Le Docteur Noël-Innocent Patin, vient se fixer à Troyes en 1826.

Il fait d’excellentes études classiques, et plus tard, dans le cours de ses études médicales, acquiert des connaissances qui lui réservent un avenir brillant. Aussi, le succès ne lui manque pas. Doué d’une facilité d’élocution prodigieuse, il se fait connaître d’abord par un cours d’hygiène populaire qu’il professe à l’hôtel de ville de Troyes.

Un remarquable talent de parole, un savoir réel et la nouveauté dans notre pays d’un cours public où sont émises les idées les plus libérales dans un moment où celles-ci inspirent une vive répulsion au gouvernement, attirent au jeune professeur de nombreux auditeurs.

Bientôt les ministres aveugles de Charles X, s’inquiétant des succès obtenus par M. Patin, dans Troyes « bonne ville du royaume », font suspendre les leçons qui ne sont reprises qu’après la Révolution de Juillet 1832.
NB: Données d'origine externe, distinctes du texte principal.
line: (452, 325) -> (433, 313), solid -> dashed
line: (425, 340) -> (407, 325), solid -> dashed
De 1828 à 1855, il préside plusieurs fois la Société Académique. Vers 1830, il procède à la reconstitution d’un musée, les collections qui existaient sous le 1er Empire ayant été dispersées pendant les invasions de 1814 et 1815. Il s’occupe activement de l’enseignement dans le département de l’Aube, et est nommé Président de la Société pour la propagation, de l’enseignement mutuel.

En 1838, il professe au musée, un cours d’anatomie élémentaire et de zoologie, suivi avec le plus grand empressement, qui détermine chez plusieurs élèves, de l’ancien collège de Troyes, dont M. Patin fut longtemps médecin, la résolution d’embrasser la carrière médicale.
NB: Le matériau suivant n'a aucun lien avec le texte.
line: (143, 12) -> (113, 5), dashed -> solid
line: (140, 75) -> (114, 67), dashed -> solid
En 1834, M. Patin, transforme le Conseil d’Hygiène troyen, en Conseil du département, qu’il préside pendant plus de 20 ans. Il fait paraître 2 fascicules contenant des renseignements importants sur la statistique, le mouvement de la population…

Dans les 2 épidémies de choléra de 1832 et 1849, il se fait remarquer par un dévouement de tous les instants, et par la sollicitude qu’il apporte à la rédaction des prescriptions hygiéniques nécessaires, à Troyes où il y a de nombreux foyers d’insalubrité.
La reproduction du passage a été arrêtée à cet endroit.